La cuisine de Jean François Piège m’apparaît comme fondée sur une précision et une justesse totale des goûts. C’est une cuisine de goûts affirmés. Je pense qu’il y a peu de chefs qui ont cette affirmation des goûts. Ça n’empêche pas de créer des surprises et le brie fondant avec une glace à l’oseille, c’est particulièrement osé, mais j’adore cette provocation gustative. Ce chef est un grand chef et c’est sur les détails que les choses vont moins bien. Les trois amuse-bouche se prennent à la main. Comme le premier est poudré d’une poudre de couleur bordeaux, on en a sur les doigts, on s’essuie sur la serviette et la serviette devient poudrée. On se pose la question de la changer ou non.

Ensuite et c’est une mode actuelle, chaque plat a une vaisselle qui lui correspond. Il y a une recherche visuelle certaine comme pour le homard, mais les créateurs d’assiettes oublient que l’on doit aussi poser ses couverts et comme il n’y a pas de porte-couteaux, les couverts se brinqueballent dans l’assiette, au risque de s’y salir. Ce détail n’est pas propre à ce restaurant. C’est une tendance.

Une autre mode est que l’on ne sert jamais un plat sans que quelqu’un ne vienne ajouter une sauce, voire deux. Il y a bien longtemps que je n’ai pas vu un plat arriver en une seule fois. Cette mode retombera un jour. Car même si l’ajoute au dernier moment d’une sauce a une pertinence certaine, ces allées et venues lassent. Jean-François Piège a fait ajouter des petits détails que, selon son humeur, on trouvera charmants ou agaçants. La jolie jeune fille qui tient avec un gant noir le pain demande qu’on le rompe c’est-à-dire qu’on le déchire en tirant, elle tenant l’autre bout. Ensuite au moment du blanc-manger, une boîte complexe créée comme le sigle du restaurant est apportée sur la table. C’est le client qui ouvre le couvercle de la boîte et il a devant lui deux petits pots et deux cuillers. Le client prend une cuiller et un petit pot et la demoiselle referme la boîte avec le secret espoir qu’on lui demande pourquoi elle ne laisse pas prendre les deux.

Enfin, lorsque la table se clarifie, une autre jolie jeune fille arrive avec boule de chocolat sur un socle. Avec son gant, elle prend la boule et la jette sur la table pour qu’elle se brise et que nous picorions les débris. Encore une fois ce sera plaisant ou lourd selon l’humeur que l’on aura.

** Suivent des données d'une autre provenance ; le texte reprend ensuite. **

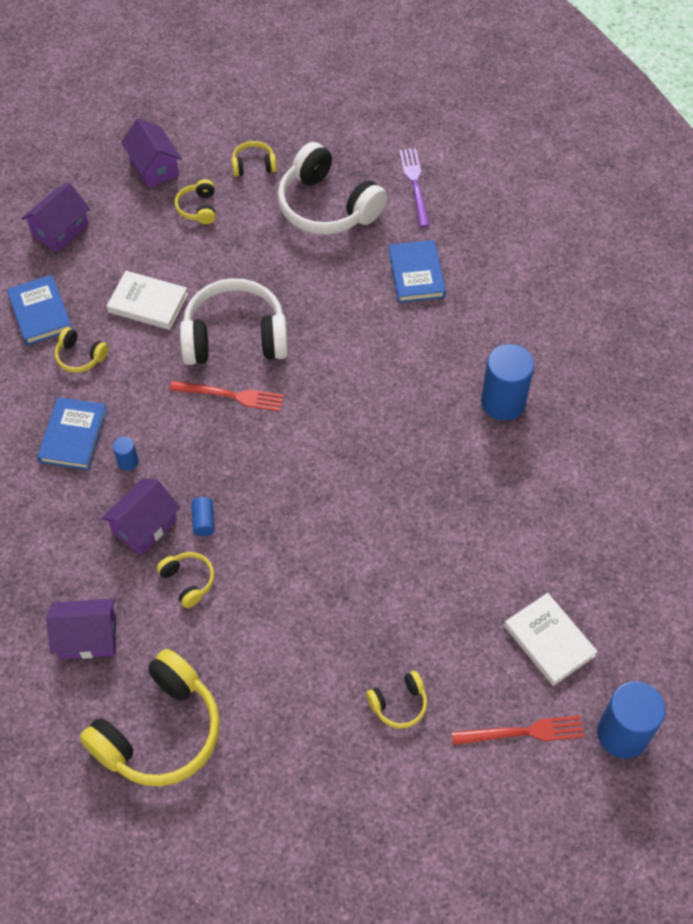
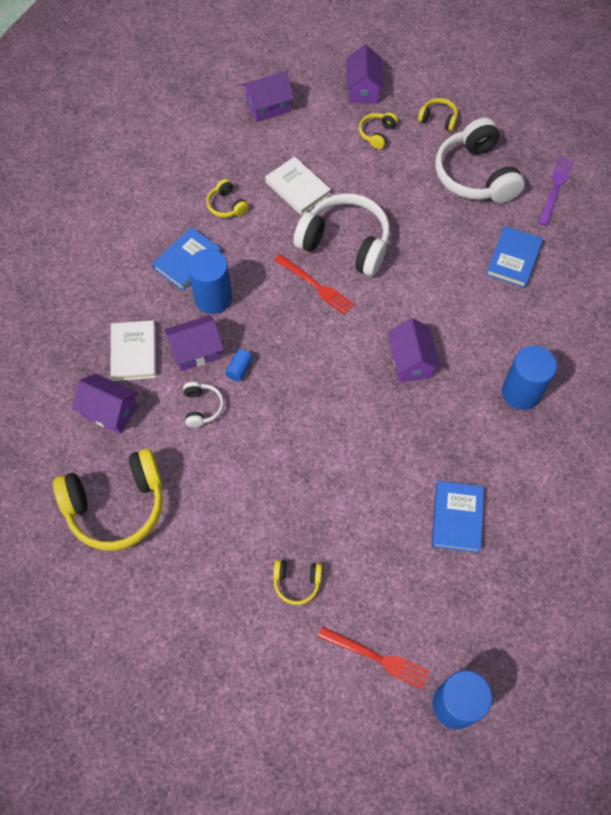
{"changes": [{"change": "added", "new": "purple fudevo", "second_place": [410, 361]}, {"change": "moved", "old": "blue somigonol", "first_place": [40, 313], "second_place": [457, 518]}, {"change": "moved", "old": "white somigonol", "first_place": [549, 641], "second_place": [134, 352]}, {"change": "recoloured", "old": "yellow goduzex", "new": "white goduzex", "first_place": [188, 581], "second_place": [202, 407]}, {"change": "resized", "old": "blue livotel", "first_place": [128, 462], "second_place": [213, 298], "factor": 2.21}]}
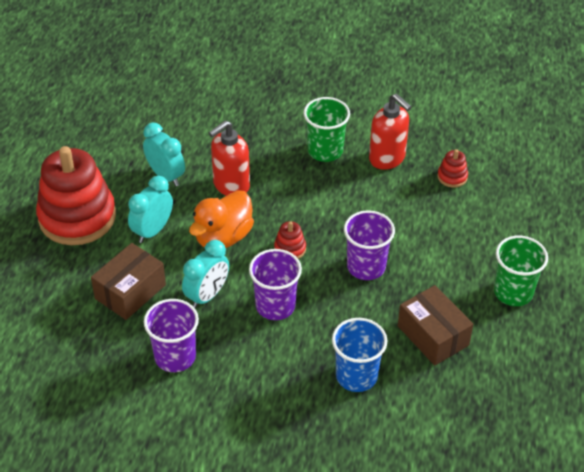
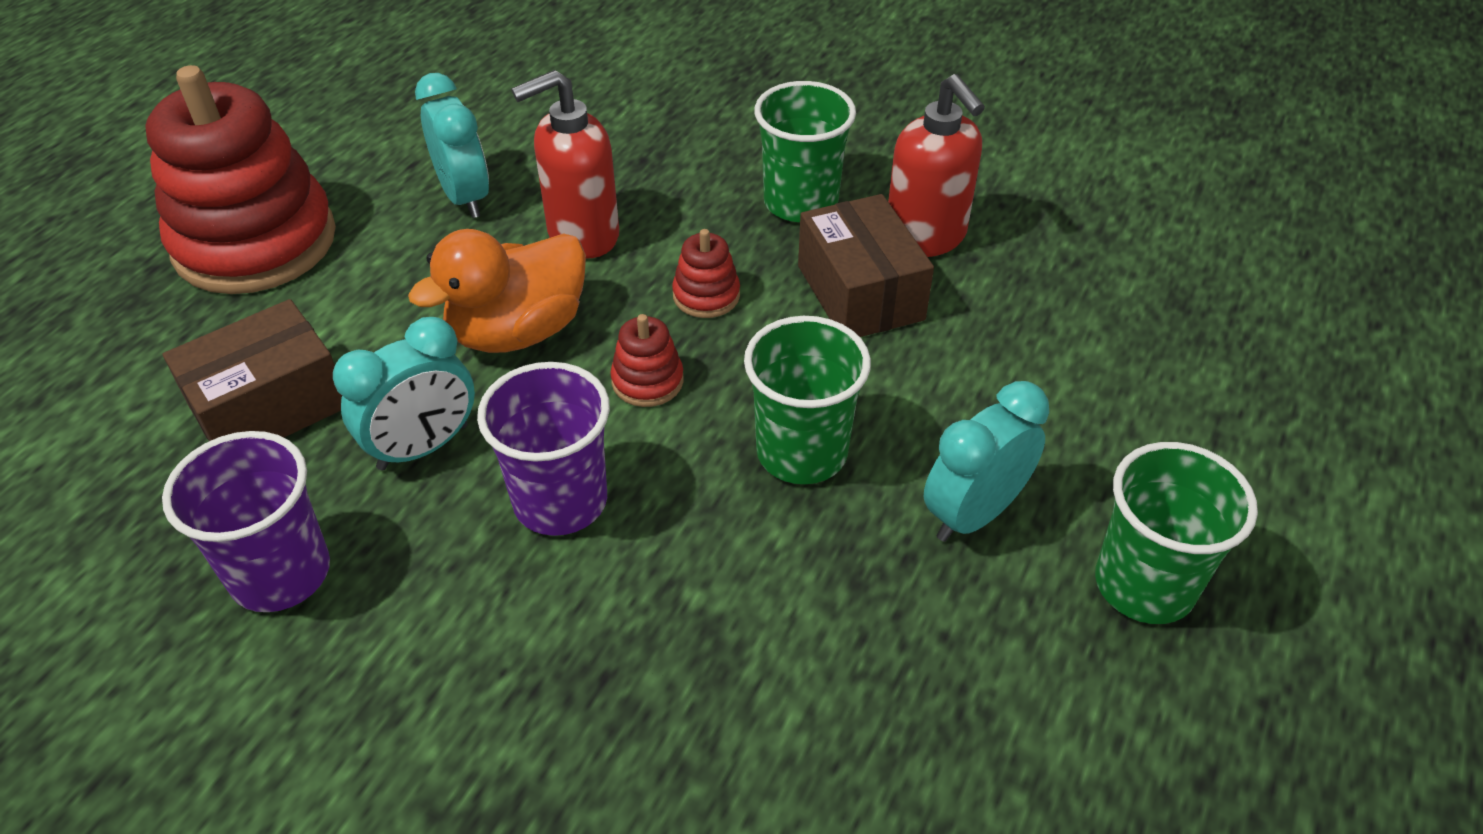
{"changes": [{"change": "removed", "old": "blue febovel", "first_place": [356, 376]}, {"change": "moved", "old": "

Je ne prétends pas représenter un jugement universel, mais autant je suis farouchement favorable au talent du chef, prince des goûts, autant je ferais volontiers l’impasse sur les extravagances de service. Mais je peux imaginer que l’on ne soit pas d’accord avec moi. Restons ronchon jusqu’au bout, j’éprouve une certaine répulsion quand on me parle de « plat signature du chef ». Imaginons que l’on ait vingt tableaux de Van Gogh dans une salle de musée. A quoi sert qu’on nous dise que ce tableau est le tableau signature du peintre ?

Le service du vin a été parfait, avec un sommelier compétent. Le service des plats est attentif, il n’y a qu’à s’en féliciter. De ce repas je plébisciterai les amuse-bouche même s’ils ne sont pas faciles à manger, le céleri absolument bien traité, et cet extravagant brie fondant et sa glace à l’oseille. Le Grand Restaurant est une belle table qui mérite qu’on retienne plus les compliments que mes remarques à la marge.